MNOの不満に総務省が意見募集

MNOに対するMVNOの不満に対応した総務省令改訂案に対するMNO等の意見が公開されました。

MNO三社の不満を含むこの意見に対して、総務省は回答はせず、 MNO等の意見対する意見の募集を開始しました。

省令改訂は、HLR/HSS の解放、SIMカードの単価引下げと機能明示、障害情報の迅速かつ完全な通報が目的です。

これに対して、MNO三社は、電気通信事業法を拡大解釈しすぎであり、履行不可能な内容もあると反発しています。

総務省令改訂案の要点

MVNOの自由度向上のために新たに、MNOに新たに課す義務は3つです。

  1. HLR/HSSの機能及び料金を接続約款に明記する義務 
    (HLR/HSSの解放を新たに義務化することに対応して料金明示を義務化)
  2. SIMカードの種類ごとの機能を接続約款に明記する義務
    (貸与料金だけでなく、テザリング可非、iPhone対応有無等の明記も義務化)
  3. 障害に関する情報を、MVNOへの通知する責任を接続約款に明記する義務
    (MVNOへの障害情報が遅いこと、不完全なことに対するMVNOの不満に対応し、MNOの責任明記を義務化)

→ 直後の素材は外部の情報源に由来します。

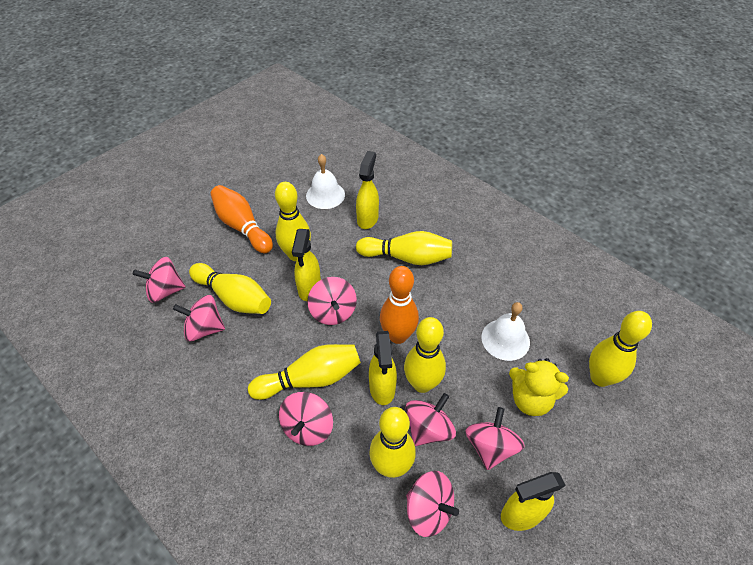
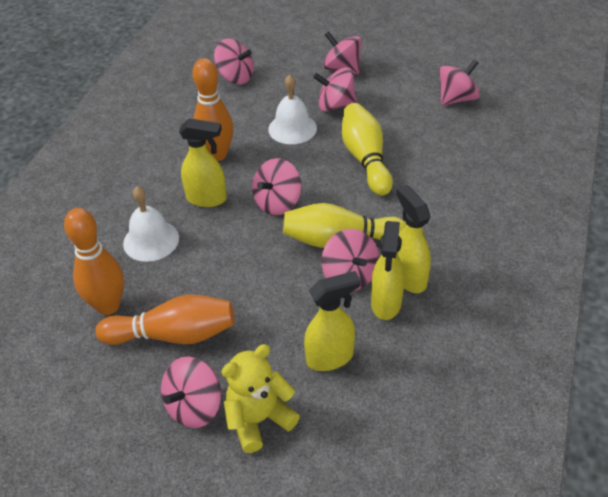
orange bowling pin: 2 -> 3
yellow bowling pin: 7 -> 2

MVNOがMNOに払う料金引下げの為の規定として以下の2点が追加されます。

  • 「回線管理機能」(HLR/HSS機能)の提供料金を、回線数毎の単価として明示する義務
  • SIM カードの提供料金を、SIM カード枚数毎の単価として明示する義務
なお、接続料金として接続回線容量10Mbpsあたりの単価を明示する義務は現行どおりです。

MNOの不満

ドコモ、KDDI、ソフトバンクの意見(不満)は、ほぼ共通していて、以下の2点が主です。

1.電気通信事業法の範囲を逸脱してる

何でもかんでも電気通信事業法で縛られるのは困る、というのがMNO三社の意見です。

MNO三社の主張

「回線管理機能」も「SIM カード」も、第二種指定電気通信設備でないのに、あたかも第二種指定電気通信設備のごとく取扱い、料金を接続約款に定めるよう省令等で義務付けることは、電気通信事業法の拡大であり、いき過ぎである。

SIM カードは、第二種指定電気通信設備でないのみならず、以下の理由により「通信を成立させるために不可欠な構成要素」でさえない。

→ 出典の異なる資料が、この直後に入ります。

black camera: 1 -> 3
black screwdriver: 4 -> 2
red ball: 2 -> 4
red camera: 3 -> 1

  • SIMカードは、MVNO が独自に調達可能である
  • 将来「SIM カード」を必要としない技術的方策(eSIM)も予想される

にもかかわらず、どうしても省令に書くなら、今後、接続料の解釈が「回線管理機能」及び「SIM カード」以外にも拡大されることのないよう、その対象は「回線管理機能」及び「SIM カード」のみが該当することと、「通信を成立させるために不可欠な構成要素」以外の要件について、明確にして欲しい。

2. HLR/HSS解放のための料金は予見できない

MVNO者の要望を聞いてからでないと決められないので、接続約款には記載できない。というのが2つめの不満です。

MNO三社の主張

HLR/HSS解放のための網改造料金は、MVNOの要望に基づき、個別占有的に利用する電気通信設備や通信用ソフトウェアの設置・改修・開発を行う際の費用である。

このため、MVNOの要望を特定しないまま網改造料金の予見性を確保できる見込み額を予め開示することは困難である。